Almost 68 percent of Russians approve of the work of President Vladimir Putin, reads the report published by the WCIOM All-Russian Public Opinion Research Center. The respondents named two major events as having an effect. 53 percent say it's the ongoing political crisis in Ukraine, including the situation on the Crimean Peninsula. 42 percent say the main event of the past few weeks was the successful completion of the Sochi Olympics, and the preparations for the Paralympic Games.
A similar poll conducted in late February also indicated that public support for the Russian President was at the same level of just below 68 percent. This is the highest index since May 2012 when Putin’s inauguration boosted public support to 68.8 percent.
After the violent change of power in Ukraine led to turmoil across the country, the Russian president got approval from the upper house of parliament to sanction the use of military force to protect Russian citizens and the Russian-speaking population in the Autonomous Republic of Crimea in south-east Ukraine. Among them are 16,000 military servicemen stationed on Russian military and navy bases.
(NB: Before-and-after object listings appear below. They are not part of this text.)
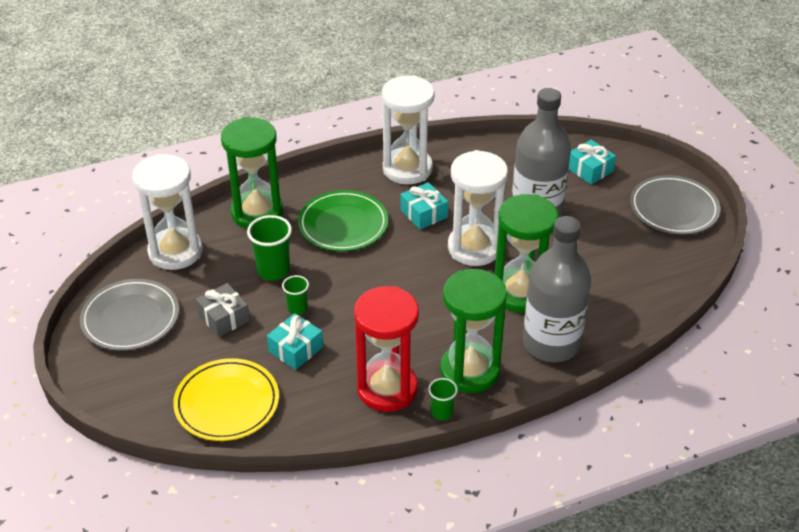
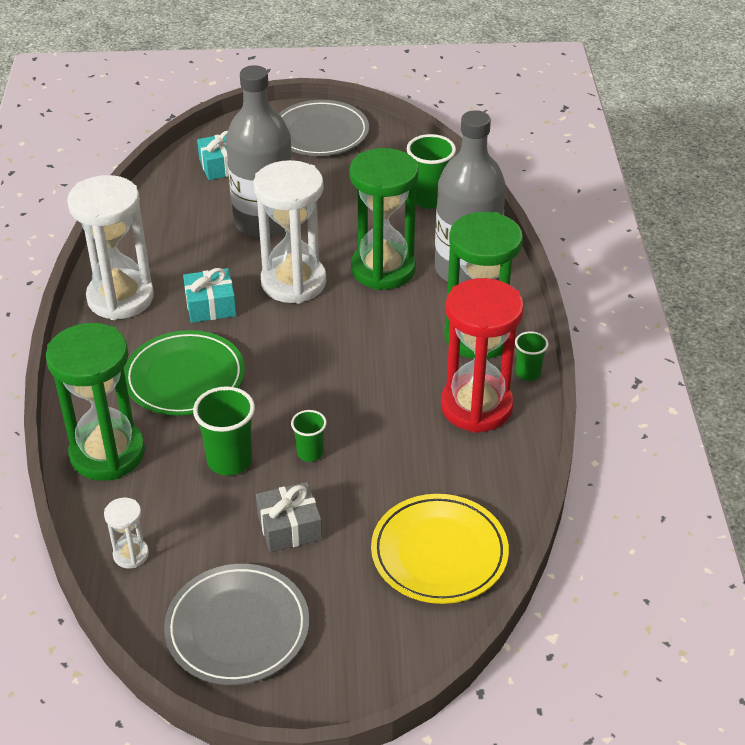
camera: 70 degrees left, 0 degrees up
(175, 252) = (131, 554): white hourglass -> white hourglass, size x0.44
(296, 349) = (379, 470): turquoise gift -> none
(630, 297) = (429, 199): none -> green cup

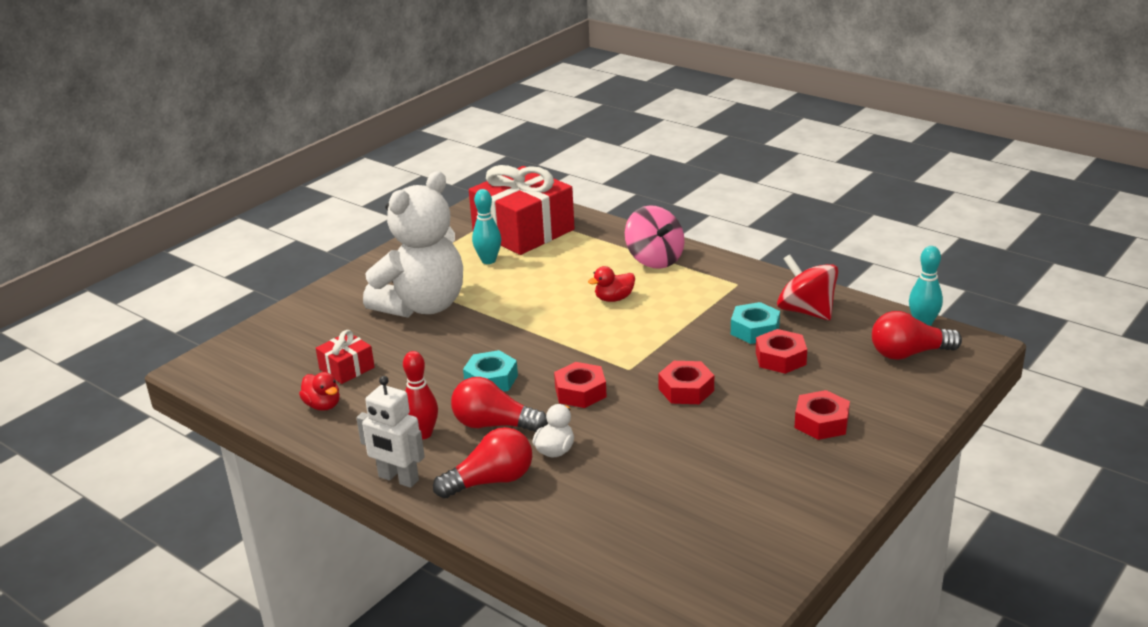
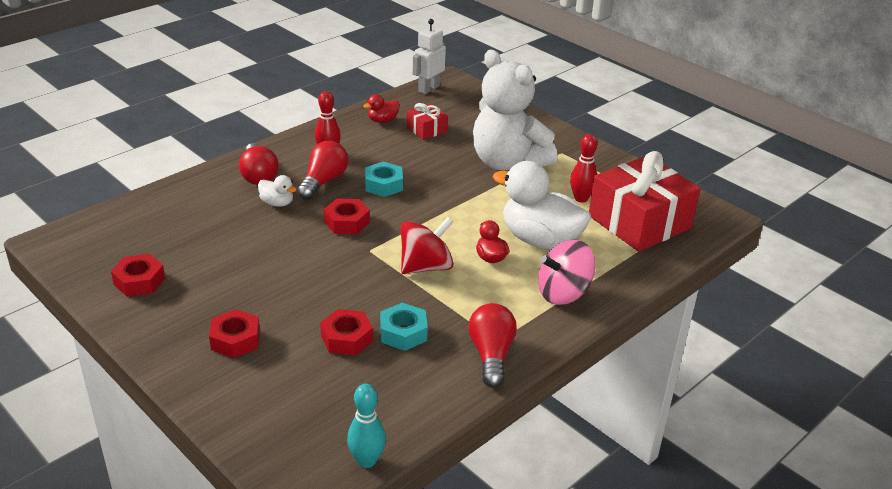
camera: 95 degrees right, 5 degrees up
(398, 479) = (283, 143): white robot -> white robot (428, 89)
(488, 260) = (581, 198): turquoise bowling pin -> red bowling pin
(572, 276) = (540, 240): none -> white duck
(686, 390) = (323, 274): red nut -> red nut (139, 281)
(806, 311) = (426, 376): red spinning top -> red spinning top (426, 267)
(909, 353) = (315, 431): red light bulb -> red light bulb (491, 355)

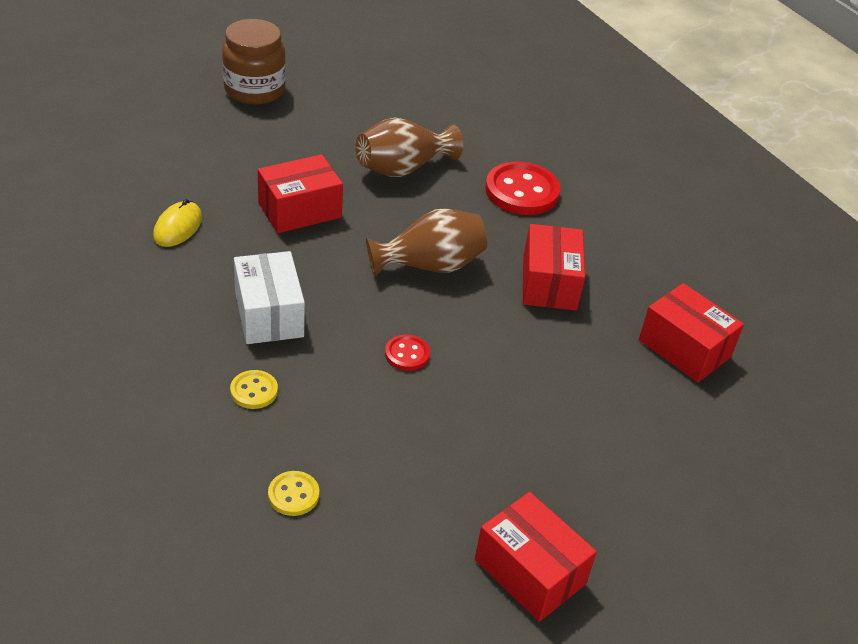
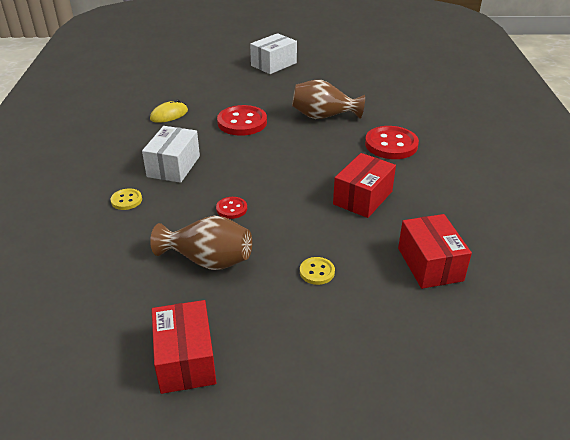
camera: 35 degrees right, 5 degrees down
(254, 90) = (274, 64): brown jar -> white box
(293, 495) = (92, 259): yellow button -> yellow button (317, 272)
(299, 210) = (242, 122): red box -> red button
(430, 265) = (292, 168): brown vase -> brown vase (208, 260)

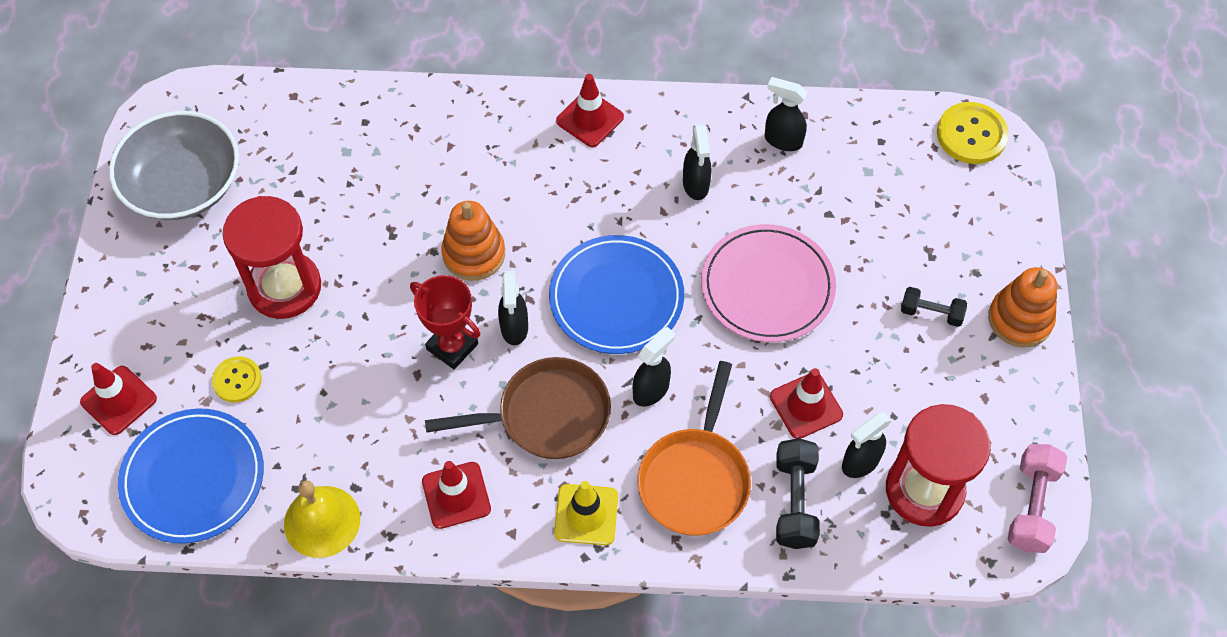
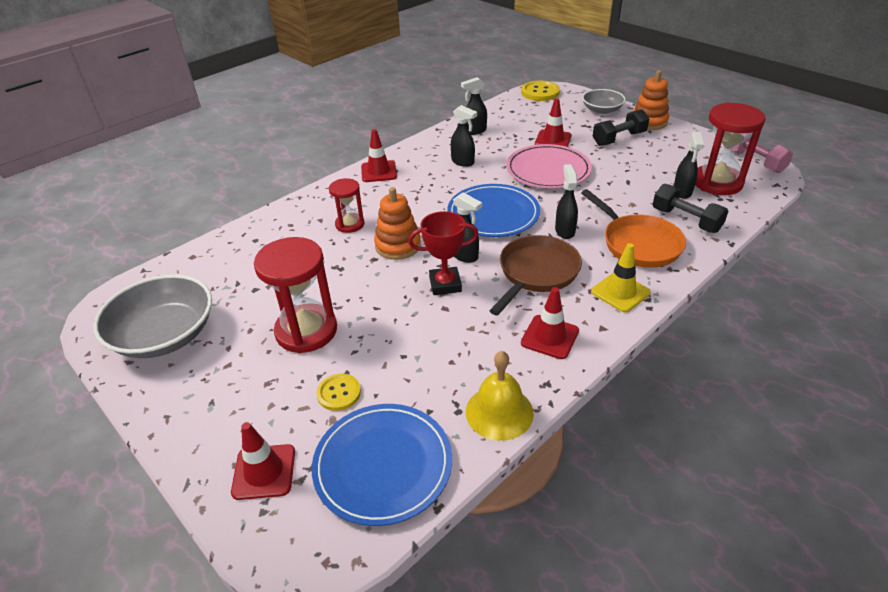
camera: 45 degrees left, 20 degrees down
(467, 179) = (350, 224): none -> red hourglass
(806, 405) = (631, 191): red traffic cone -> red traffic cone (553, 140)
(931, 313) = (619, 139): black dumbbell -> black dumbbell, size x1.57
(996, 242) = (602, 110): none -> grey bowl

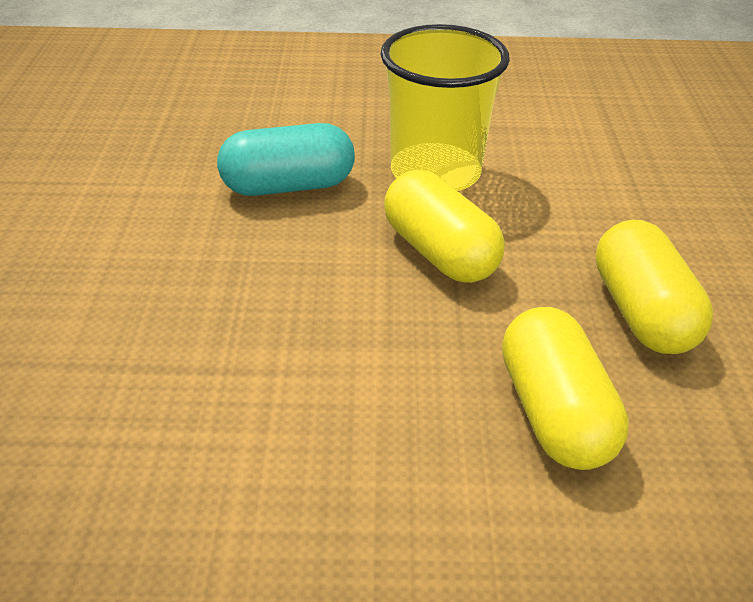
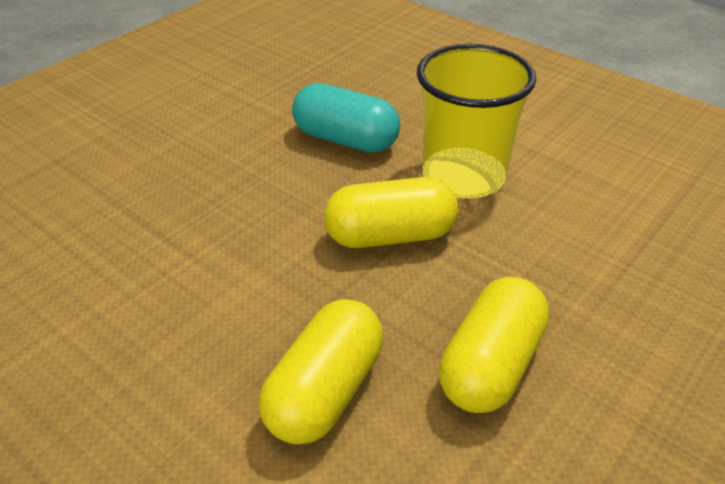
camera: 40 degrees right, 0 degrees up
(439, 252) = (390, 236): yellow capsule -> yellow capsule turned 75 degrees clockwise

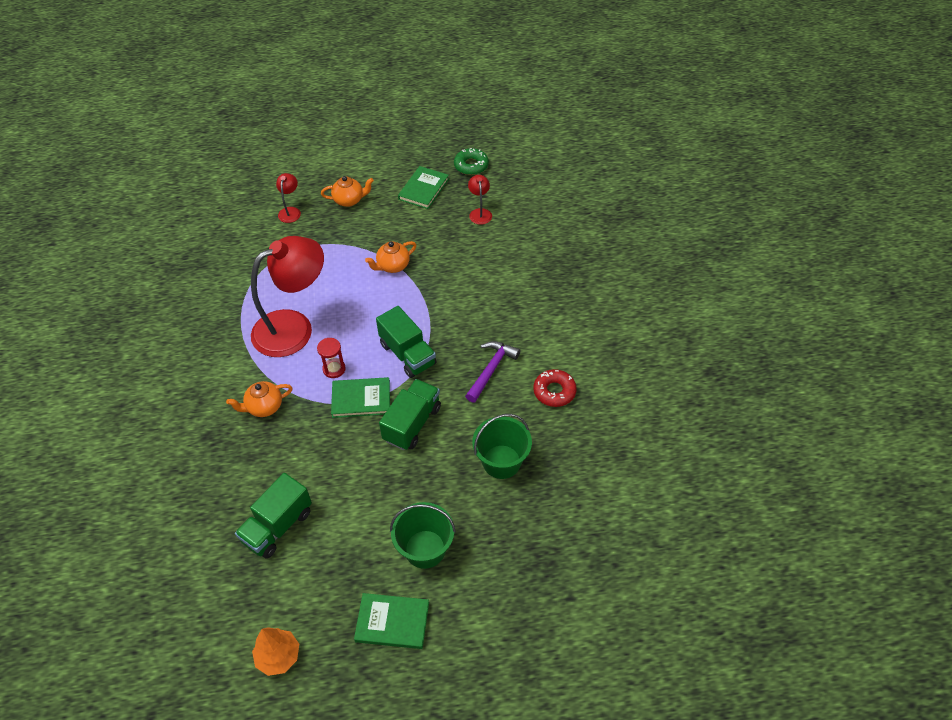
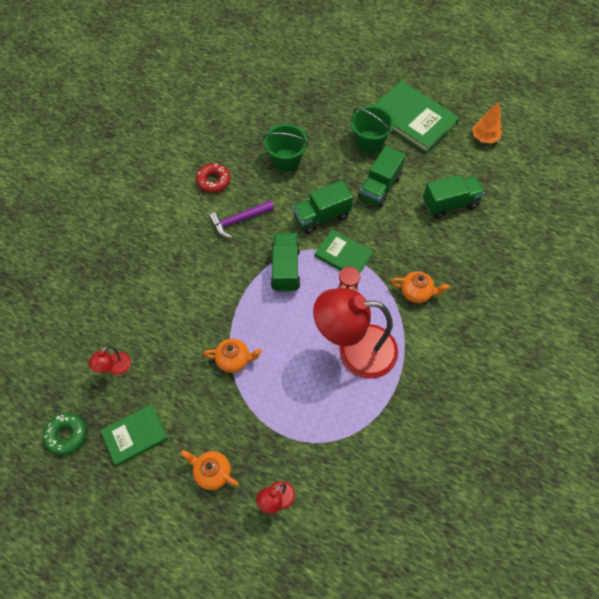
camera: 145 degrees left, 10 degrees up
(372, 496) = (380, 187): none -> green truck
(392, 622) = (412, 119): green book -> green book, size x1.70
Russian speakers make up over 60 percent of the population in Crimea that was handed over to the Ukrainian republic in mid-50s by Soviet leader Nikita Khrushchev.
During the press conference held earlier this week Putin said that while the legal move opened the opportunity for military involvement in Crimea, there was no necessity for such a step. The Russian leader added that accepting Crimea into the Russian Federation was out of the question.
The legislature of Crimean Republic on Thursday voted to hold a referendum on March 16 n which the residents will answer the questions whether they want the region to remain part of Ukraine, or if they want it to become part of Russia.